Australia’s iconic Great Barrier Reef is experiencing its third coral bleaching event in just five years. The 2020 bleaching is severe, and more widespread than earlier events.
“We surveyed 1,036 reefs from the air during the last two weeks in March, to measure the extent and severity of coral bleaching throughout the Barrier Reef region,” said Professor Terry Hughes, Director of the ARC Centre of Excellence for Coral Reef Studies at James Cook University.
“For the first time, severe bleaching has struck all three regions of the Great Barrier Reef – the northern, central and now large parts of the southern sectors,” Hughes said.
Coral bleaching at regional scales is caused by thermal stress due to spikes in sea temperatures during unusually hot summers. The first recorded mass bleaching event along the Great Barrier Reef occurred in 1998, then the hottest year on record. Four more mass bleaching events have occurred since–as more temperature records were broken–in 2002, 2016, 2017, and now in 2020.
This year, February had the highest monthly temperatures ever recorded on the Great Barrier Reef since the Bureau of Meteorology’s sea surface temperature records began in 1900.
“Bleaching isn’t necessarily fatal, and it affects some species more than others,” said Professor Morgan Pratchett, also from Coral CoE at JCU, who led underwater surveys to assess the bleaching.
“A pale or lightly bleached coral typically regains its colour within a few weeks or months and survives,” he said.
However, many corals die when bleaching is severe. In 2016, more than half of the shallow-water corals died on the northern region of the Great Barrier Reef.
“We will go back underwater later this year to assess the losses of corals from this most recent event,” Pratchett said.
“The north was the worst affected region in 2016, followed by the central region in 2017. In 2020, the cumulative footprint of bleaching has expanded further to include the south.”

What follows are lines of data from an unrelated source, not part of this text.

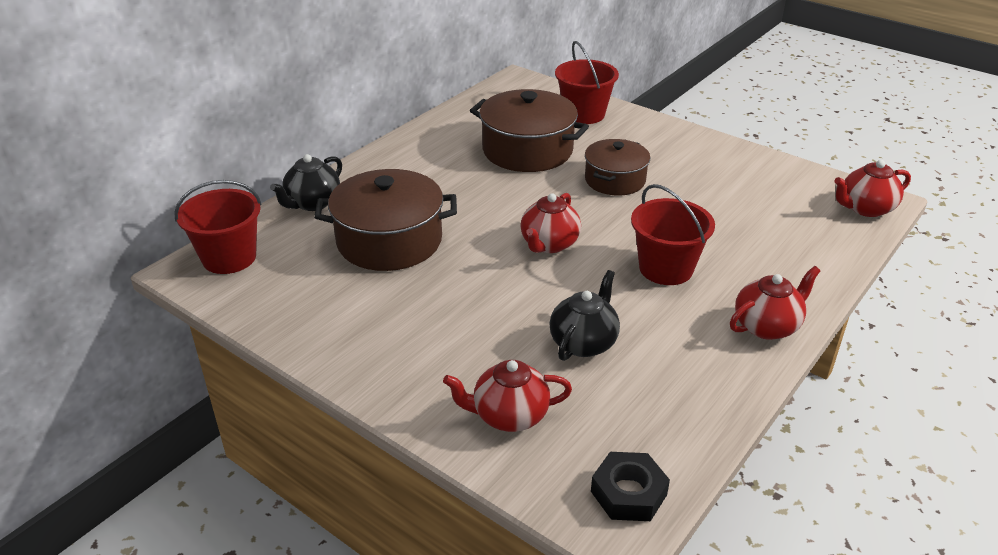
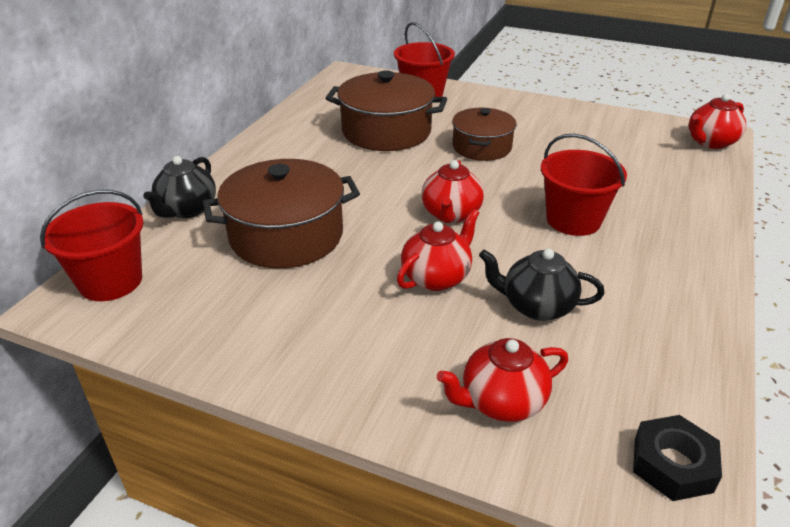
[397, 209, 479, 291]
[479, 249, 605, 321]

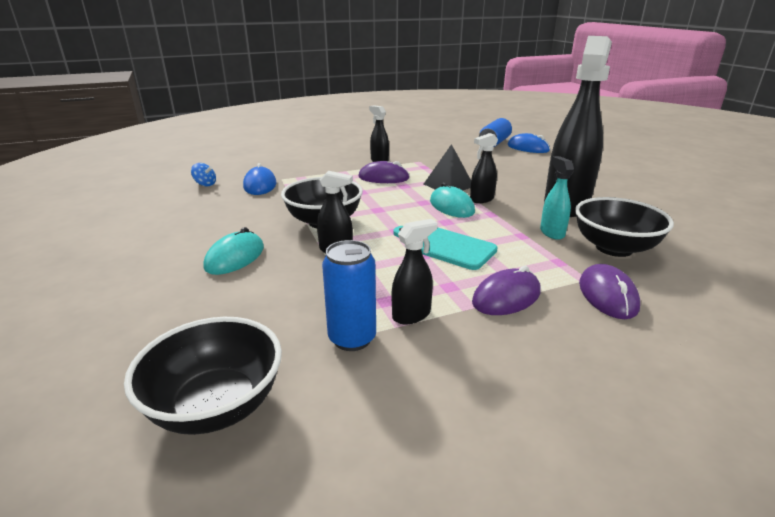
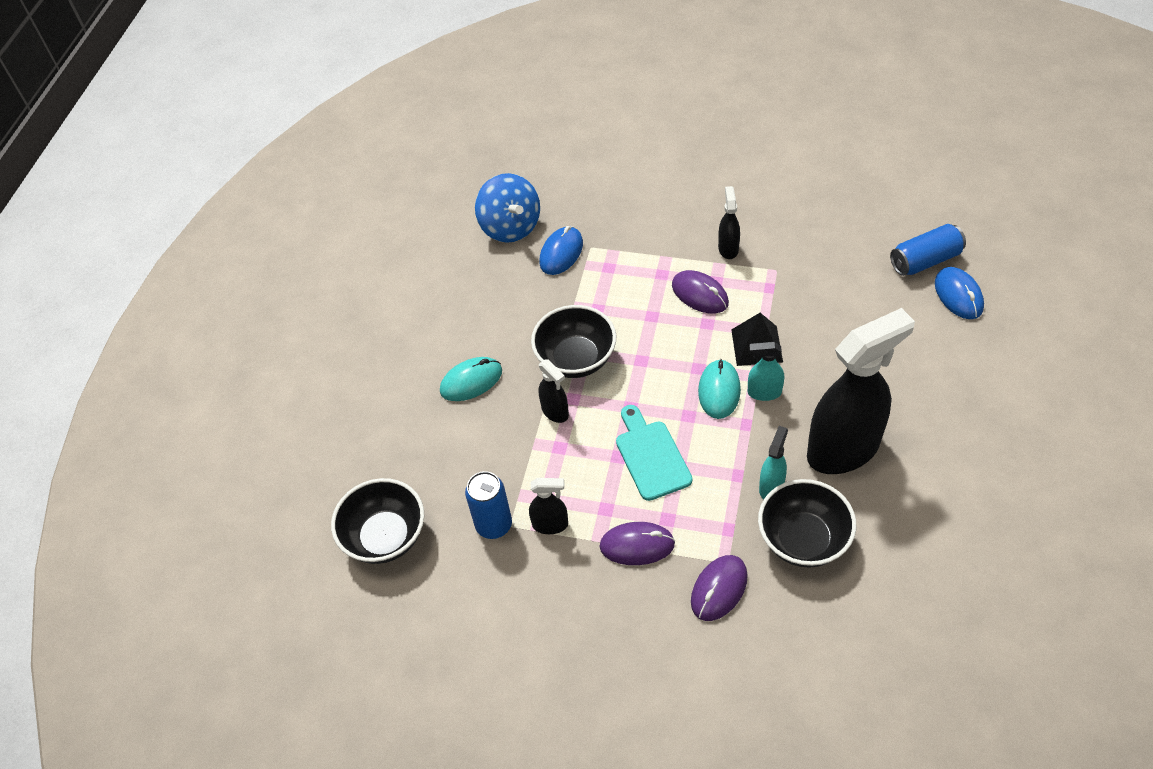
[748, 342, 784, 401]
[475, 173, 540, 243]

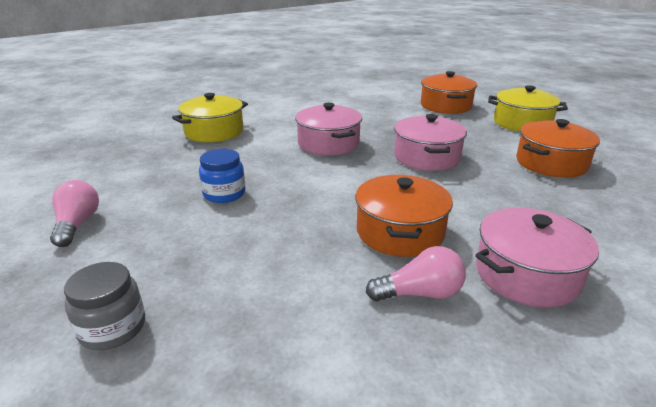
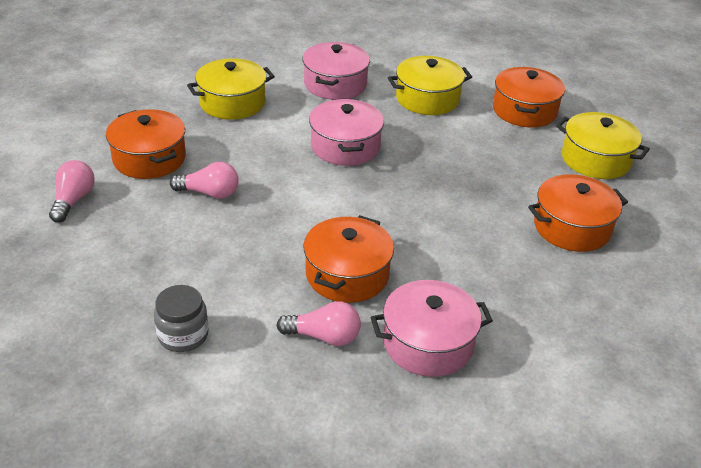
[106, 109, 186, 179]
[388, 56, 472, 115]
[154, 285, 209, 352]
[302, 42, 370, 100]
[170, 162, 239, 199]

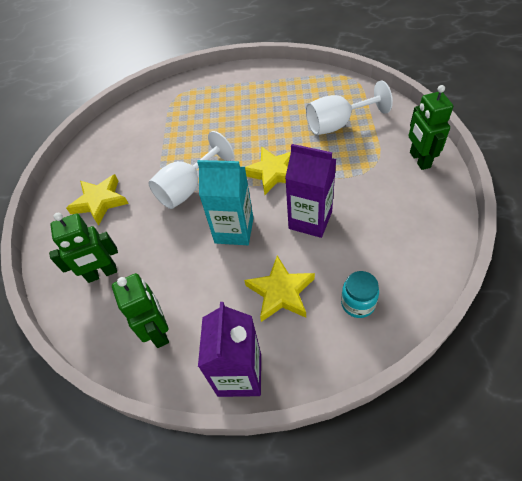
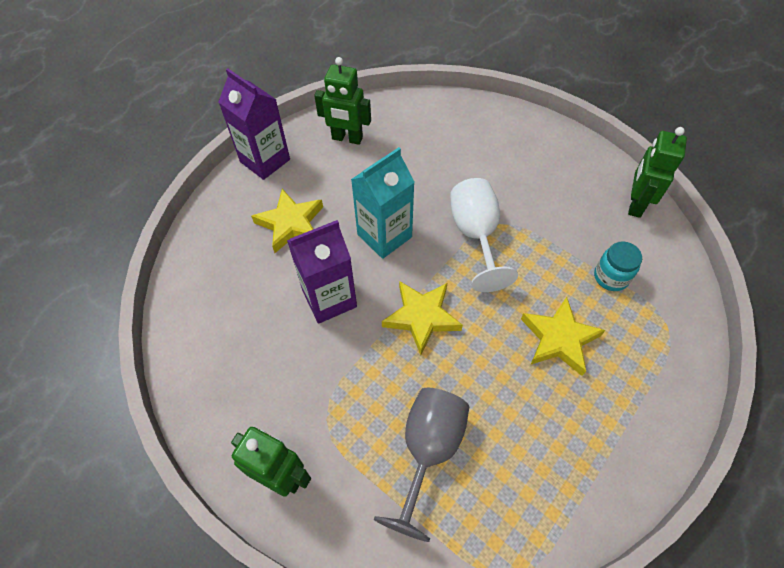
[628, 127, 687, 218]
[521, 297, 605, 376]
[594, 241, 642, 291]
[374, 388, 469, 542]

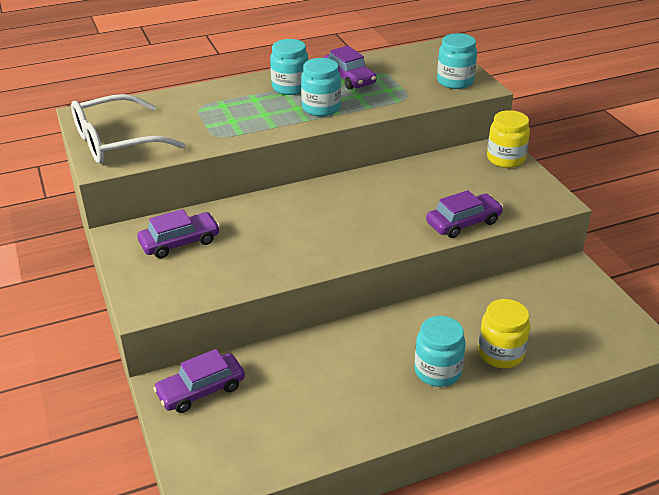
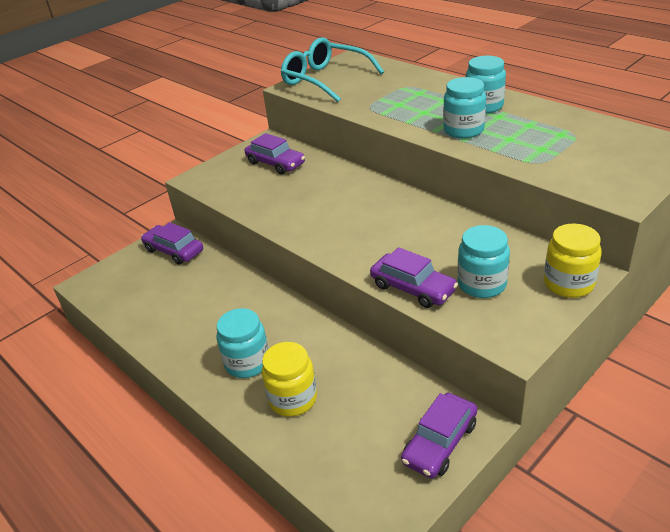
[401, 393, 477, 478]
[458, 225, 510, 298]
[281, 37, 384, 102]

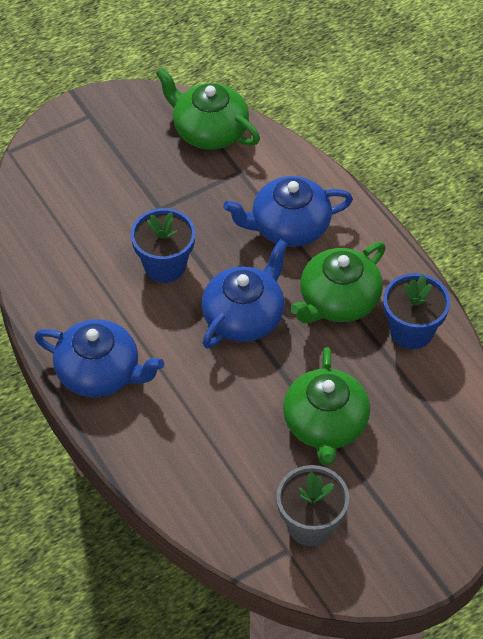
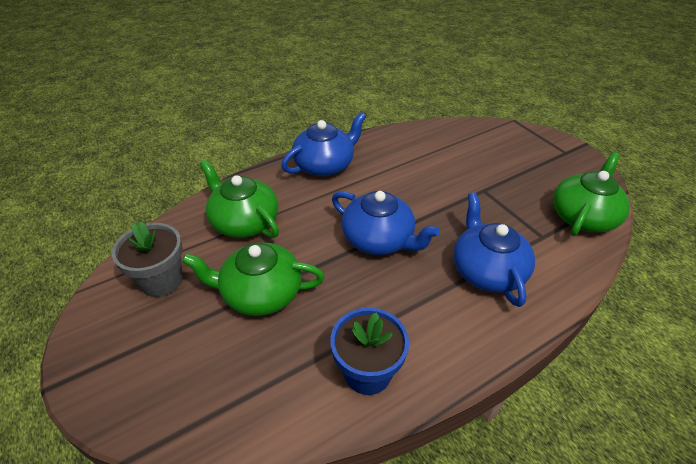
[131, 208, 195, 283] (first image)
[200, 160, 279, 238]
[281, 112, 366, 176]

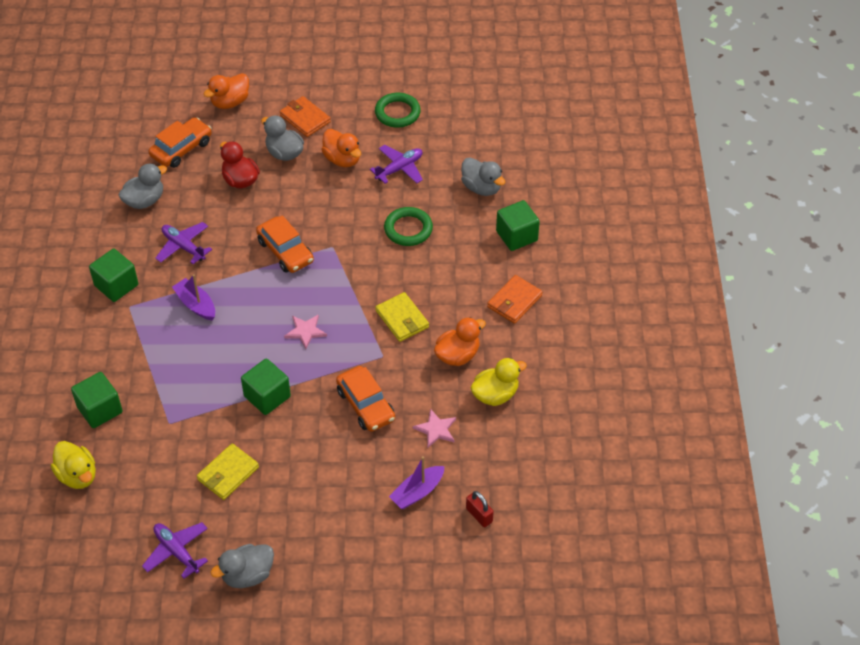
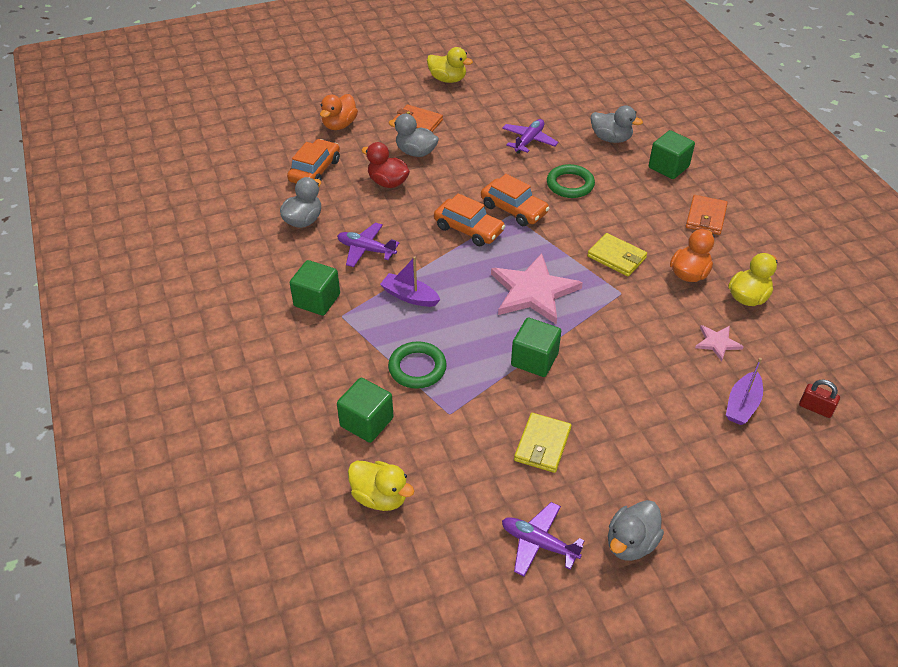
[321, 129, 361, 167] (first image)
[427, 47, 473, 83]
[481, 174, 550, 226]
[388, 341, 447, 389]
[491, 253, 583, 324]

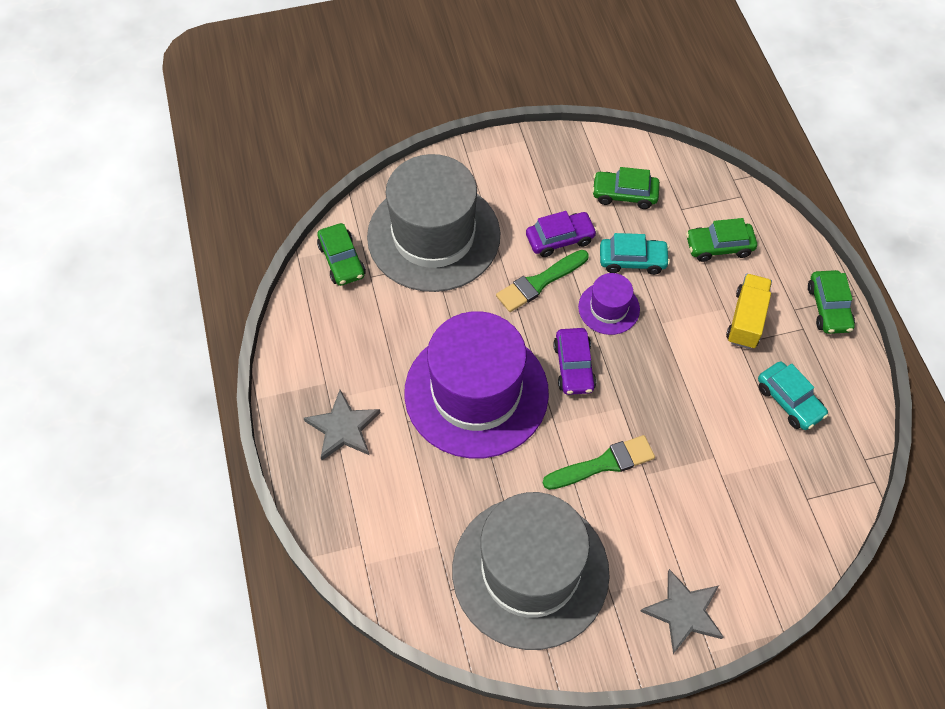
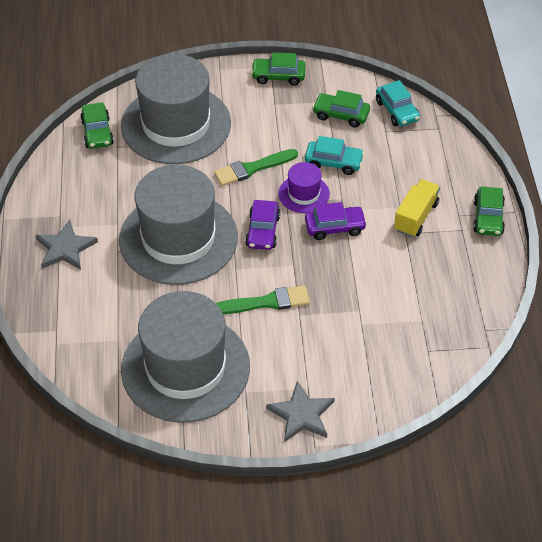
[305, 202, 367, 240]
[251, 52, 306, 86]
[376, 80, 420, 126]
[119, 165, 238, 285]

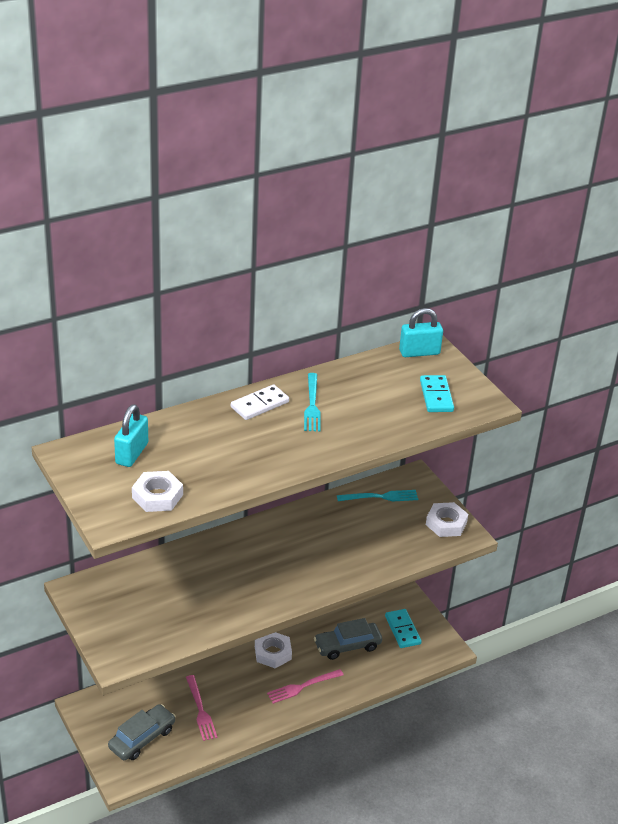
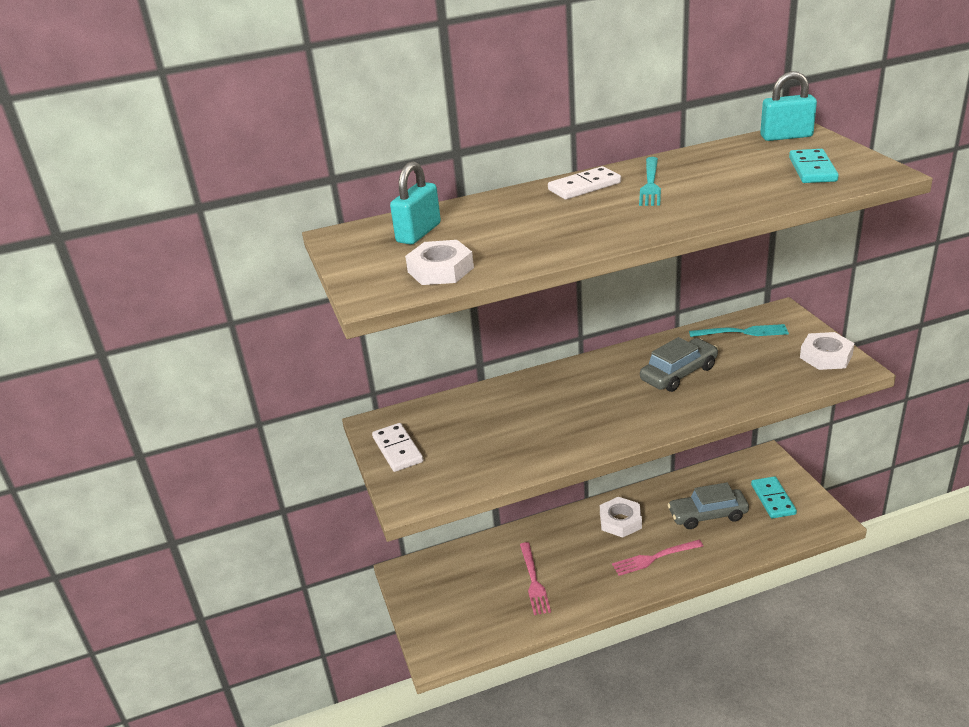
[372, 423, 423, 472]
[640, 337, 718, 392]

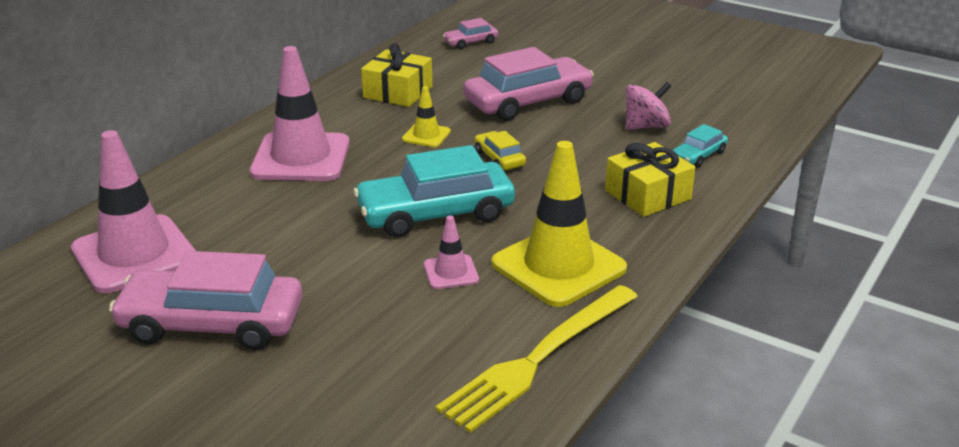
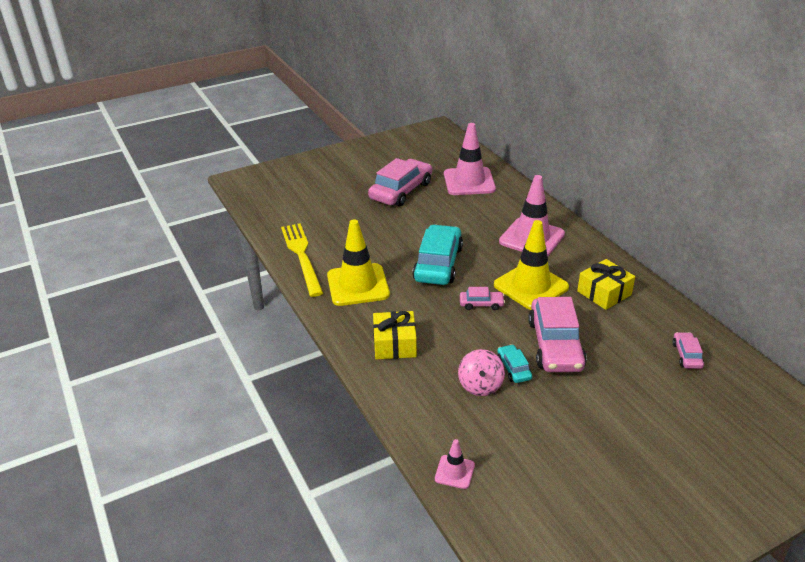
[435, 439, 475, 489]
[497, 344, 532, 383]
[460, 287, 505, 310]
[494, 220, 569, 310]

The distinctive footprint of each bleaching event closely matches the location of hotter and cooler conditions in different years.
“As summers grow hotter and hotter, we no longer need an El Niño event to trigger mass bleaching at the scale of the Great Barrier Reef,” Hughes said.
“Of the five events we have seen so far, only 1998 and 2016 occurred during El Niño conditions.”
The gap between recurrent bleaching events is shrinking, hindering a full recovery.
“We have already seen the first example of back-to-back bleaching–in the consecutive summers of 2016 and 2017,” Hughes said.
After five bleaching events, the number of reefs that have so far escaped severe bleaching continues to dwindle. Those reefs are located offshore, in the far north, and in remote parts of the south.